The Yaris will never produce 2JZ-GTE horsepower. For that matter, it will never produce Honda B-series horsepower. Once you set aside your machismo and get over this simple fact, building a Yaris of your own can be quite rewarding. Our initial chassis dyno test results at Skunk2 yielded a paltry, yet unsurprising, 98 hp. While we were smart enough to know that this little Toyota DOHC, VVT-i powerplant wouldn't be producing the 200 or so pounds of torque that we'd be able to appreciate, we still needed to do something to point and motivate the little hatchback into the flow of traffic. On the rare occasion that the freeways in our vicinity do actually move, accelerating and merging with the flow of traffic can be quite challenging if you haven't the power to back it up. Having a soccer mom in a loaded Yukon bone out past you with your foot pressed down against the Yaris' floor mat can be less than encouraging.

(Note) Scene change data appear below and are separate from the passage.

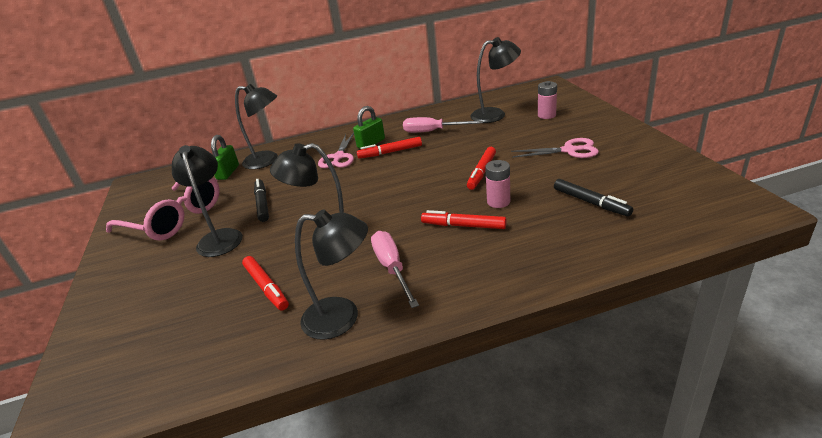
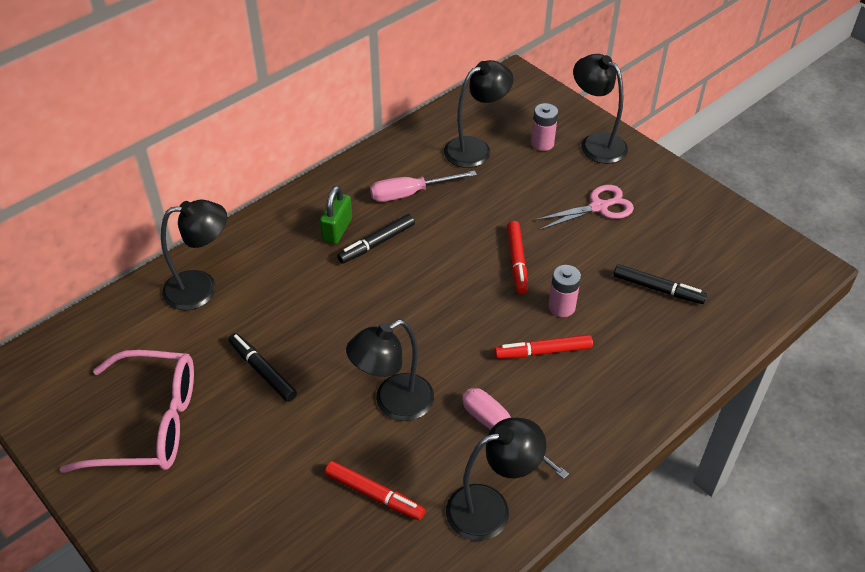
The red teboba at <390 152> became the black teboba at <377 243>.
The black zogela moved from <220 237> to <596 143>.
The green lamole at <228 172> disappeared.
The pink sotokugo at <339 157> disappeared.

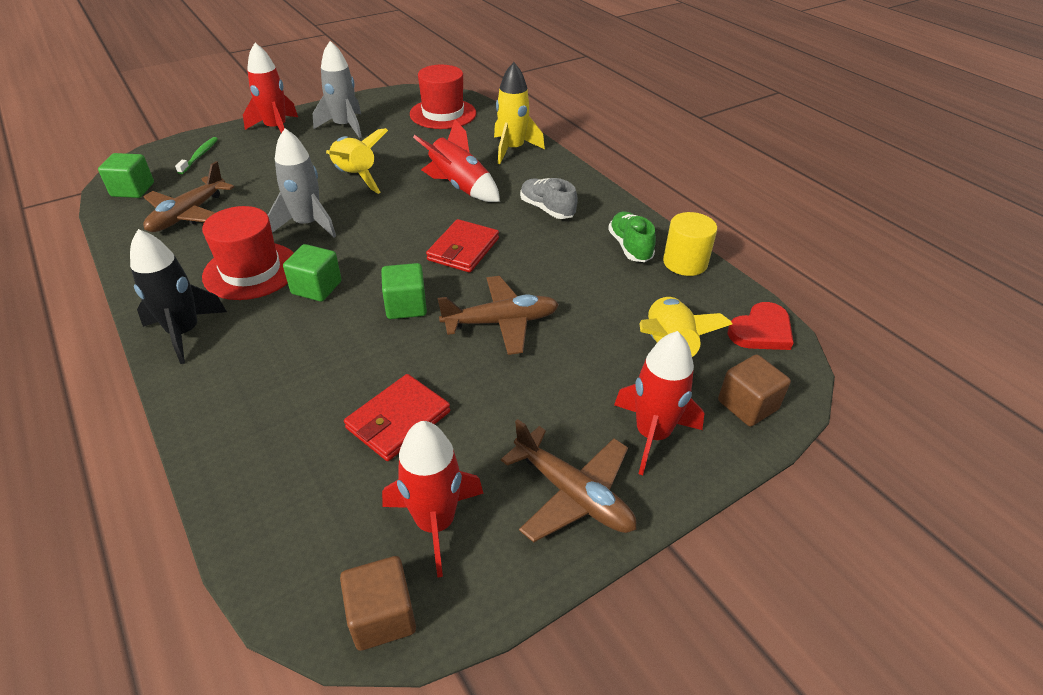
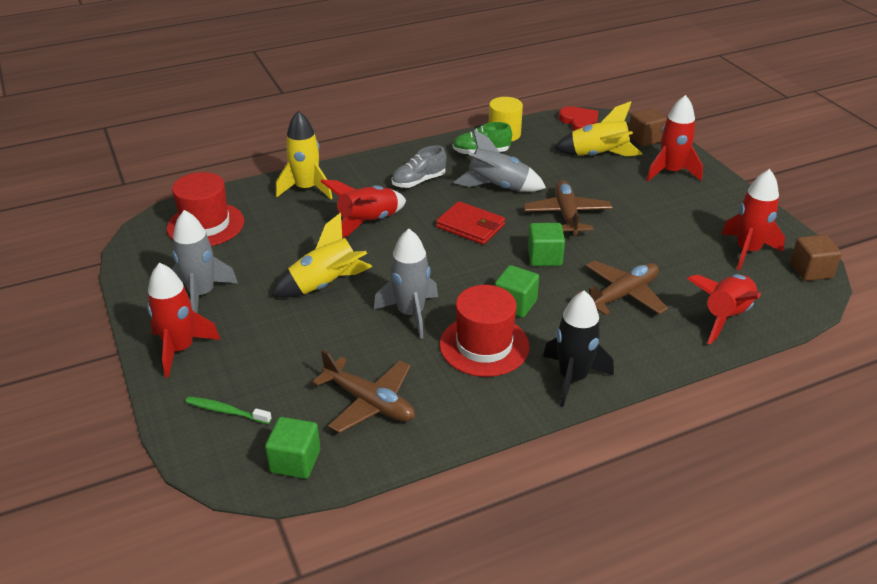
The grey medabelil at <498 187> appeared.
The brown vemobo moved from <573 494> to <622 295>.
The red medabelil at <725 316> appeared.
The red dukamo at <398 420> disappeared.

Blitz fixes this. We subbed out grunt-making duties to Blitz, who incidentally has been tuning the Japanese Vitz, European Yaris and the more familiar Scion xA and xB for some time. Their existing Compressor System supercharger kit bolts right up to the Yaris' 1NZ-FE, sort of, and gives us the extra power we're looking for, kind of. The twin-screw, clutch-driven supercharger mounts to a custom aluminum intake manifold also supplied by Blitz and includes fuel management and bags of gaskets, hardware and other stuff to get the job done the way we like. The supercharger's clutch engagement is controlled electronically by a throttle switch and is adjustable by an in-car controller with positions netting everything from fuel efficiency to full blown performance-well, as much full-blown performance as you could hope to get out of a Yaris. But ours is respectable. With the supercharger installed, the Yaris posted 119 hp and 119 lb-ft. This doesn't suck when you consider the Yaris weighs only 2,300 pounds. And this is more than enough to keep the Yukon from passing us. The supercharger builds its 7 psi of pressure, and after allowing this to compress and burn inside the combustion chamber, exhaust gases are expelled through a Blitz NUR-Spec universal muffler. Also from Blitz are three Mirror Drive Meters: one each for boost, water temperature and exhaust gas " temperature that we fabricated into the interior's original climate control location.
We debuted Project Yaris at last year's SEMA show in the Kumho Tires booth. Once the supercharger was installed, only two weeks were left to do everything else. Underneath we fitted the Toyota with Tein Basic coilovers and a huge front brake kit from Wilwood featuring forged Dynalite four-piston calipers and slotted rotors. Color matched side skirts from Seibon and a carbon-fiber hood were also added. Motegi Racing TRAKLITE 2.0's are fitted around the Wilwoods and are, of course, wrapped with Kumho tires. The combination barely fits, but these 215/40-17 tires are one of the biggest improvements we've made to the car as far as handling is concerned.
Inside, the Yaris received help from a few different sources, including us. We tossed the Toyota's stock front seats in favor of a couple of Sparco Pro S2000's and complemented those with a Sparco steering wheel and hub adapter. The rear seats and door panels were re-stitched in matching Sparco fabric. Stuffed behind the front seats is a bolt-in, four-point, chromoly rollbar engineered and built by Design Craft Engineering in nearby Lake Forest. With the rollbar finished we doused it, " along with the Motegis and several interior components, with paint matching our Yaris' exterior. Al and Ed's Autosound in Costa Mesa also tackled the interior and fit our Yaris with tons of goods from Alpine, including a 6.5-inch screen in-dash DVD player, speakers, a 10-inch sub and amp. A couple of two-pound NOS bottles with MINI Hi-Flo valves were also mounted out back should we feel the need to step up the Yaris' performance potential in the future.
The Yaris is still not fast and probably never will be. And that's OK. Opportunities for going fast on Southern California freeways are rare anyway. But the extra power from the Blitz compressor is welcomed, as is the added handling prowess realized from the wider Kumhos and Tein coilovers. Project Yaris is not a race car or a full-blown track rat. Yet. But it is, without a doubt, the best one we've seen and driven so far this side of the Vitz.